Court case of ABC News, ‘pink slime’ is a study in media trust

By Gene Hall

Regardless of how you feel about the hatchet job ABC News foisted upon a perfectly honorable and legitimate company, Beef Products Inc. (BPI), and the meat business itself, the resulting court case is interesting. BPI has sued ABC News. I don’t know if they can win, but at a minimum, this should embarrass the network.

ABC is defending itself on first amendment grounds. As a former reporter, I understand that free speech and a free press have to be almost absolute in this country, but there are limits. I blogged about this awhile back.

At issue is a product called lean finely textured beef (LFTB), which ABC chose to portray as “pink slime.” This is a recovery process, retrieving beef close to fat trimmings and otherwise difficult to get. It is finely ground and mixed with other ground beef. Having reviewed the process and talked to people in the know, I rest in the sure and certain knowledge that the product is absolutely safe. I’d let my granddaughter eat it today—well done of course, as all ground beef should be.

But after the pop culture wave of protest subsided, many parents and school lunch programs concluded the safe food containing lean finely textured beef would no longer be served. It no longer mattered whether the product was safe or if ABC News had told any part of the truth. Three BPI plants went under and several families lost their jobs.

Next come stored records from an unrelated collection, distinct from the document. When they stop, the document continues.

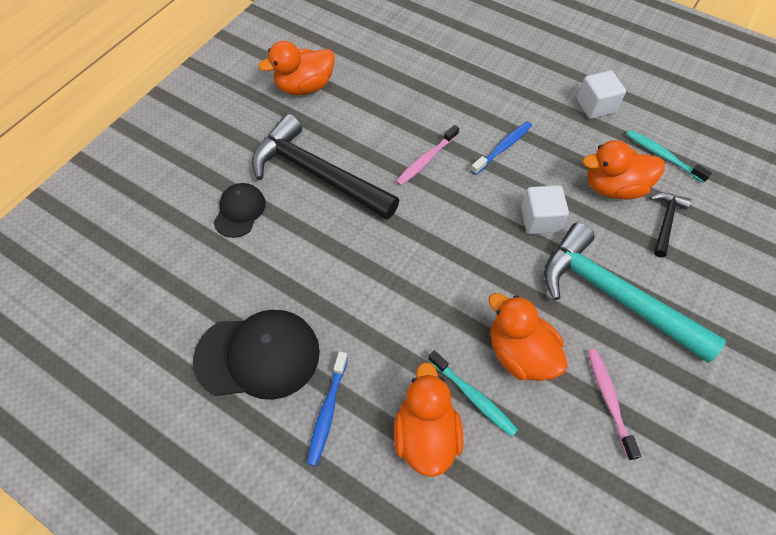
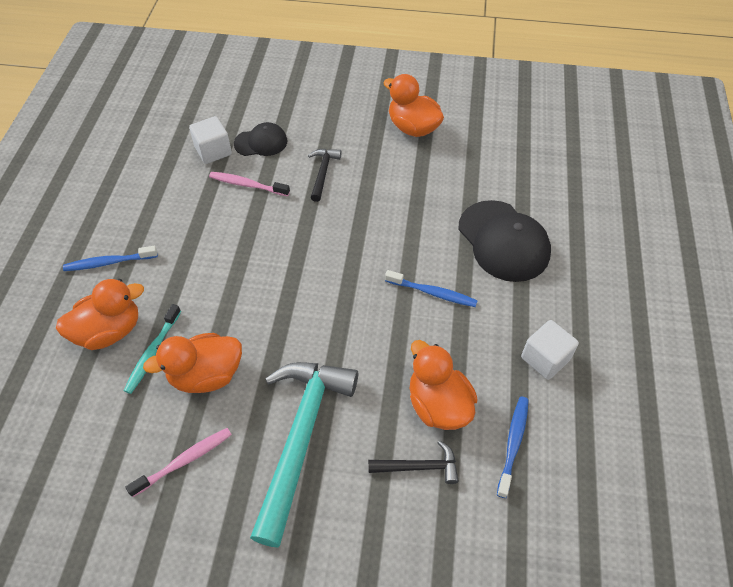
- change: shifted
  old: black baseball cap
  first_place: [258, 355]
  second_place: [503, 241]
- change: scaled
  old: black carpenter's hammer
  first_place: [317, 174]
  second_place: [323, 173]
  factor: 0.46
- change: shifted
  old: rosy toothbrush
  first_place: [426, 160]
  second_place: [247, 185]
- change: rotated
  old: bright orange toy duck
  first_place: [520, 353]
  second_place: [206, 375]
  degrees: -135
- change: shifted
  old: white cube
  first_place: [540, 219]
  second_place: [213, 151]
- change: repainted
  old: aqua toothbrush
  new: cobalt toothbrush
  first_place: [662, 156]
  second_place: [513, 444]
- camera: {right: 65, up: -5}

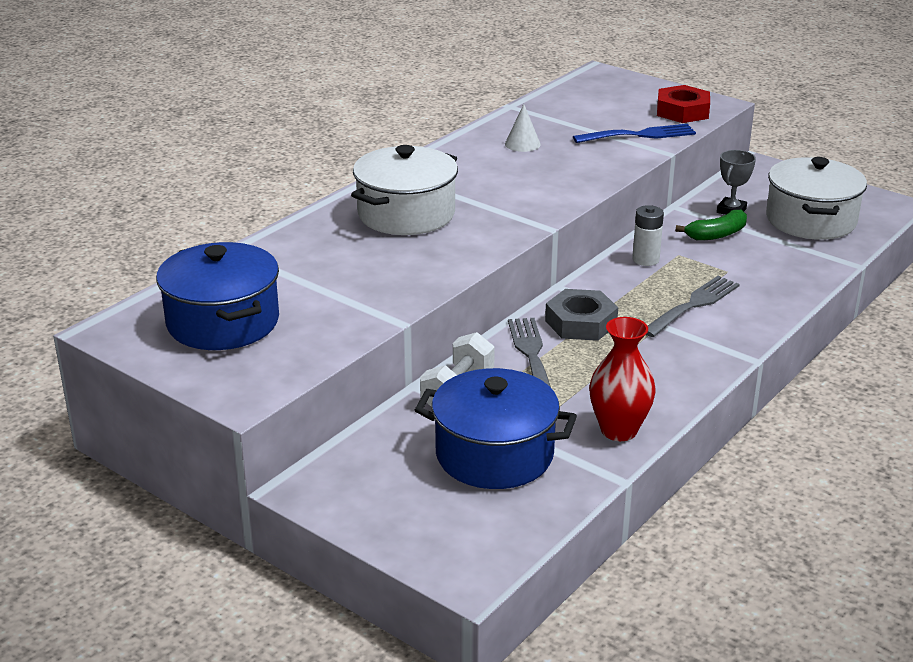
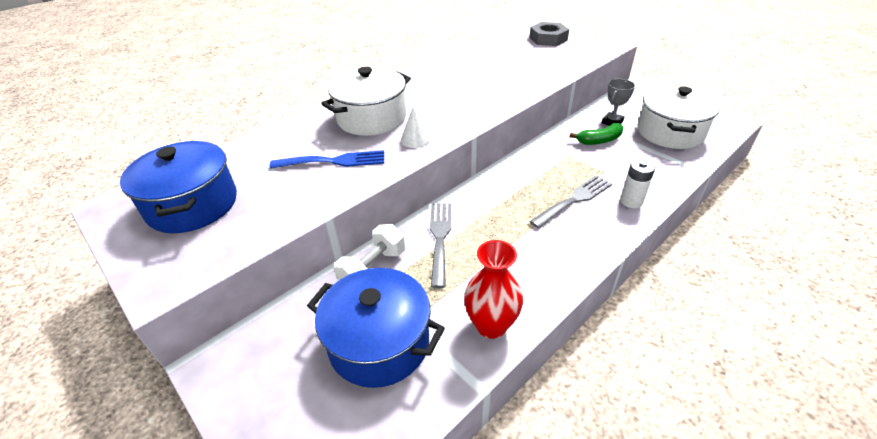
- change: shifted
  old: white cone
  first_place: [522, 144]
  second_place: [415, 139]
- change: shifted
  old: grey hex nut
  first_place: [581, 323]
  second_place: [548, 39]
- change: shifted
  old: cobalt table fork
  first_place: [639, 135]
  second_place: [334, 161]
- change: shifted
  old: white AA battery
  first_place: [645, 259]
  second_place: [631, 201]
- change: gone
  old: scarlet hex nut
  first_place: [682, 111]
- camera: {right: 10, up: 10}

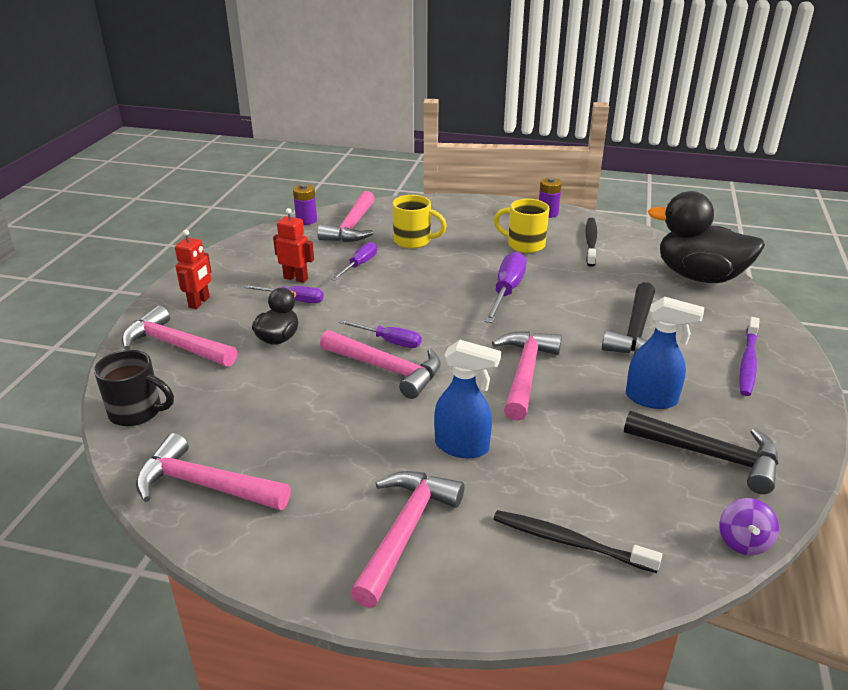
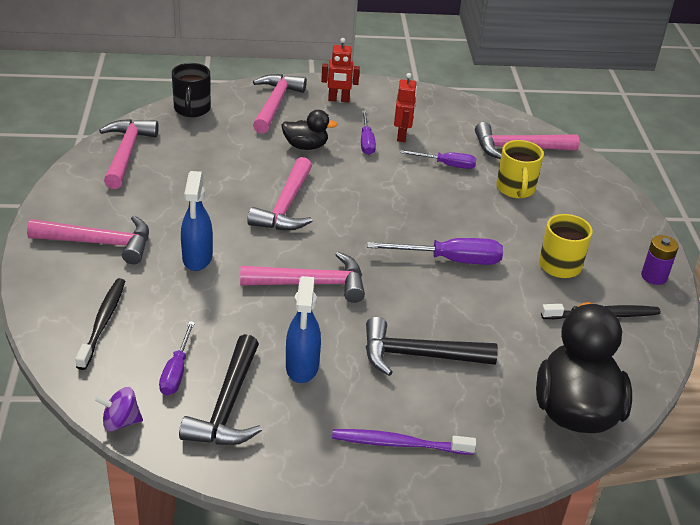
- change: gone
  old: violet AA battery
  first_place: [306, 220]
- change: shifted
  old: violet hand screwdriver
  first_place: [389, 341]
  second_place: [176, 371]
- camera: {right: 70, up: 5}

The media company claims that “ABC News’ statements were in any case covered by the first amendment as examples of ‘imaginative expression’ and ‘rhetorical hyperbole,’ which the courts have ruled are protected speech.”

Well—here’s what that means. Start with a definition of hyperbole: “a figure of speech in which exaggeration is used for emphasis or effect.”

In other words, ABC believes it can “use its imagination” or “exaggerate” to tell you most anything it wants. They said that’s within the network’s first amendment rights.

But, should you trust them, knowing they ignored facts and common sense and put Americans out of work? That’s for you to decide. I already have.

Photo © Svetlana Foote | Dreamstime.com

Gene Hall

Public Relations Director
Texas Farm Bureau
I believe that the only hope for a food secure world is capitalism and reasonable profits for America’s farm and ranch families–that the first element of sustainability is economic survival.
Follow Gene on Twitter and Facebook.

2 Responses to “Court case of ABC News, ‘pink slime’ is a study in media trust”

  1. Susan Pick says:

    I feel that too many people believe that the press is “beyond reproach” and always correct. I do my own research on controversial issues before I believe everything I see on TV! The media should do more research before publishing and get both sides of the subject!

  2. Gene, I think you have hit the nail on the head. The press gets away with murder by just stating their own opinions with out facts mainly because of the necessity of being first with the news. After ALL the other press outlets start picking up the news and its headlines on every TV and website for week then the truth starts to emerge but the damage is already done. There is no more “Inocent until proven guily” or “don’t publish the story until the info has been vetted”. It doesn’t matter how good the product is, it is now worthless. I think the Press should have to pay MAJOR fines if they print something without gathering all the facts and it causes company’s to lose profits or have to close because of their miss-information. This might slow down the press some.